Adrien Baillet, dans ses Jugements des savants', nous apprend que « quoique cette pièce n'eût point eu beaucoup d'approbation d'abord, la troupe du Marais la remit quatre ou cinq ans sur le théâtre avec un succès plus heureux, mais aucune des troupes qui courent les provinces ne s'en est chargée. Le contraire, ajoute Baillet, est arrivé pour Théodore, que les troupes de Paris n'y ont point rétablie depuis sa disgrâce, mais que celles de province y ont fait assez passablement réussir. »

Voltaire, habituellement si sévère pour Corneille, semble, à propos de cette comédie, se relâcher de sa rigueur habituelle.
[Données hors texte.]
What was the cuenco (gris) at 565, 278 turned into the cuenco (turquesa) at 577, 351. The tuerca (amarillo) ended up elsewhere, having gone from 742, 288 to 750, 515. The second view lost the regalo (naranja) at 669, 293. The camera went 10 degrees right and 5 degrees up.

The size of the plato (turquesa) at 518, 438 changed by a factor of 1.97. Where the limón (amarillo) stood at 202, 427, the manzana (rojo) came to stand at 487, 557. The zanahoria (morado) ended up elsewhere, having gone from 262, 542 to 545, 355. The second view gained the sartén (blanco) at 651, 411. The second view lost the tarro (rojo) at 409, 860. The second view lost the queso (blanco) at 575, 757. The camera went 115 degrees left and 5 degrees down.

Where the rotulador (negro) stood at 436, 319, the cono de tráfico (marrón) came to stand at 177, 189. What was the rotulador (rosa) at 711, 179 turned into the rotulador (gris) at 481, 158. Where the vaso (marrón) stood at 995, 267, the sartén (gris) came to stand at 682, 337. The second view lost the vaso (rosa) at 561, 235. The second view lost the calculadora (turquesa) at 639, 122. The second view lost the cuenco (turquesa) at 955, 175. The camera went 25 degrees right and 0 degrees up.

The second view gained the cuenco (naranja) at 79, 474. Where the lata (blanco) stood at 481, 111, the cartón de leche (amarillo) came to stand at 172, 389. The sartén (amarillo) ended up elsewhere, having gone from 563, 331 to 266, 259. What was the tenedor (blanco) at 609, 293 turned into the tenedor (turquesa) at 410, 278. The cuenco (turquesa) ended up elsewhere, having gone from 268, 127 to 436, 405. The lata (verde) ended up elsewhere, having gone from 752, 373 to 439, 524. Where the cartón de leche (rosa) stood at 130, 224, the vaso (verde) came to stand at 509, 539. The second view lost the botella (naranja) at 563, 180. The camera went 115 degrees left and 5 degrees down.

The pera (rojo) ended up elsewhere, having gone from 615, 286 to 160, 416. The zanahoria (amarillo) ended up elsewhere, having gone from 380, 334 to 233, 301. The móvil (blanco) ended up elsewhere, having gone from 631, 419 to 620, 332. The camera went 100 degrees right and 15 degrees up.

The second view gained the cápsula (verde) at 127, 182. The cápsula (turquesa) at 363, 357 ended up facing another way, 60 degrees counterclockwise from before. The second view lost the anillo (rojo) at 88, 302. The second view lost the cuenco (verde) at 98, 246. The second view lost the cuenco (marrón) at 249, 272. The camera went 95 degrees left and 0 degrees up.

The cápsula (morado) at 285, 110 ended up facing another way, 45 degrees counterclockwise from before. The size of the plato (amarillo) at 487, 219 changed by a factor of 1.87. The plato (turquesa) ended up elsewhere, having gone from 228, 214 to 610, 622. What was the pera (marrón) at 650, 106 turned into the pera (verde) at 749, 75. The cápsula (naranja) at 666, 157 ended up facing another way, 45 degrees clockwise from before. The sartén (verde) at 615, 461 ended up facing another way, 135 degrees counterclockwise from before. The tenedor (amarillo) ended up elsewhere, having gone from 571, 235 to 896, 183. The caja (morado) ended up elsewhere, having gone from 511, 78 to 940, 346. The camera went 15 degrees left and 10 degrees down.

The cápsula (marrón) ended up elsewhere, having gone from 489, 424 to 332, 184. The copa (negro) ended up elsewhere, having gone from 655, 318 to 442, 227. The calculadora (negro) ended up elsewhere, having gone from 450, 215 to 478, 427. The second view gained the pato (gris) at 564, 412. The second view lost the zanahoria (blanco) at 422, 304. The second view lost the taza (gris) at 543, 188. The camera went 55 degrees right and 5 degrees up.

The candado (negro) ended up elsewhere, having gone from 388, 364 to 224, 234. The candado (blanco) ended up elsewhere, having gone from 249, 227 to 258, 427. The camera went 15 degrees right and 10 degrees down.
Suivant lui, «l'intrigue de cette seconde pièce est beaucoup plus intéressante que celle de la première................... Les menteries de Dorante sont pour la plupart dictées par l'honneur et la galanterie, elles rendent le menteur infiniment aimable. » Il reproche de la froideur au caractère de Philiste, mais il ajoute comme correctif « qu'en donnant de l'âme à ce caractère, en mettant en œuvre la jalousie, en retranchant quelques mauvaises plaisanteries de Cliton, on ferait de la pièce un chef-d'œuvre. » Du reste, la marche de la pièce lui paraît parfaite. « La manière dont Mélisse envoie son portrait à Dorante; celle dont il le prend; ce portrait montré à un homme qui paraît fàché et surpris de le voir; y a-t-il rien de mieux ménagé et de plus agréable dans aucune pièce de théâtre? »

Ces remarques ont engagé Andrieux à retoucher la pièce de Corneille. Dans un premier travail il la réduisit en quatre actes, et la fit jouer en 1803, sur le théâtre de la rue de Louvois. En 1810 il la rétablit en cinq actes; mais quoiqu'il ait fait des changements heureux, le succès ne répondit point à ses efforts.

Tome V, page 351.

* OEuvres d'Andrieux, 1818, in-8°, t. I.

Armand Charlemagne, en 1805, fit jouer aussi, sous le titre de: le Descendant du Menteur, comédie en trois actes et en vers, une nouvelle suite à la seconde comédie de Corneille.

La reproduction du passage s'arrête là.